Je älter wir werden, umso schwieriger fällt es uns, etwas Neues zu lernen. Fremdsprachen? Programmieren? Stricken? Keine Chance, irgendwann ist der Zug einfach abgefahren. Klar, natürlich können wir hinterher rennen und irgendwie noch draufspringen, aber leichter wird es nicht.

Als Kinder haben wir noch gelernt, als würde es uns Spaß machen. Verdammt, es hat uns doch auch Spaß gemacht! Wir sind sogar gerne zur Schule gegangen. (Ja, ich geb es ja zu: In der Grundschule war ich ein Streber… So, jetzt isses raus.) Völlig egal, was man uns auch vorgesetzt oder aber auch vorgemacht hat, wir haben es uns angeguckt, ausprobiert und irgendwann dann auch nachgemacht. Stolz wie Bolle, weil wir so sein wollten und alles können wollten, was die Großen so machen.

Und da liegt das Problem. Bis auf vielleicht ganz große Ausnahmen (Hat hier jemand We need to talk about Kevin gesehen? DAS ist ein Arschlochkind!) sind Kinder nicht böse.
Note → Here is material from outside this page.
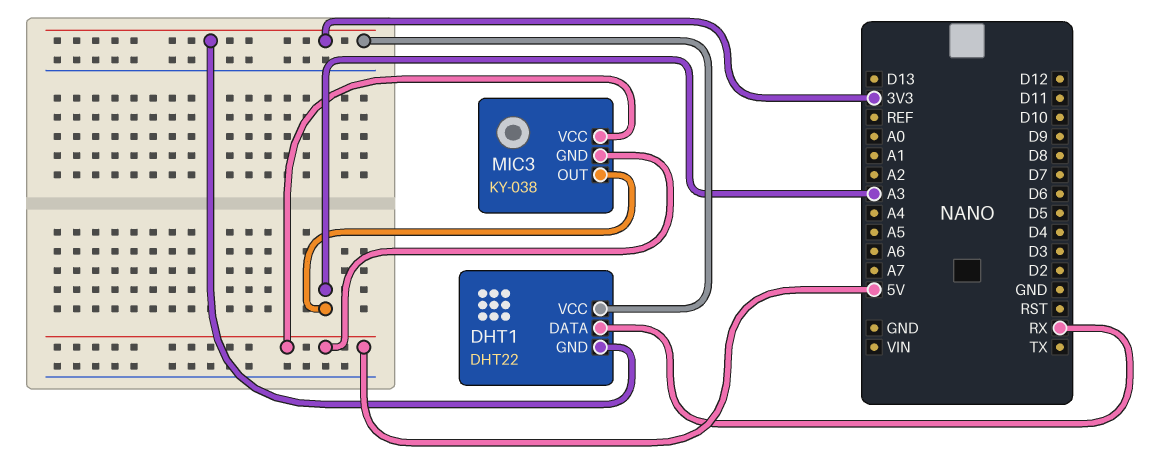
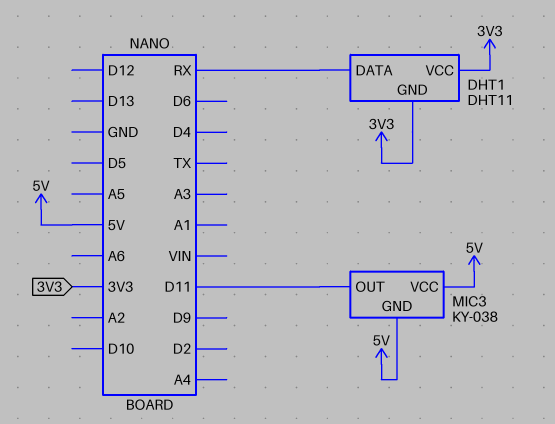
DHT1: DHT22 -> DHT11
MIC3 pin OUT: A3 -> D11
Sie machen nur gerne Erwachsene nach – das liegt in unserer Natur.

Eine Schande, was wir ihnen für Vorbilder sind.

The peaceful daily routine of father and son is interrupted by an encounter of an unfamiliar boy, different from them in color. An allegory to the phenomena of racism as an acquired cultural epidemic, the story discusses the question of the personal conscience of each of us, versus the education we receive from our families and environment. Can we really insist on our personal belief system, when what we must believe in, is dictated to us?
The film presents how easily we acquire fear and hatred of foreigners, as well as how easily we might become the „strangers“ and „others“ ourselves.

Strange Fruit ist ein Kurzfilm von Shimi Asresay und Hili Noy.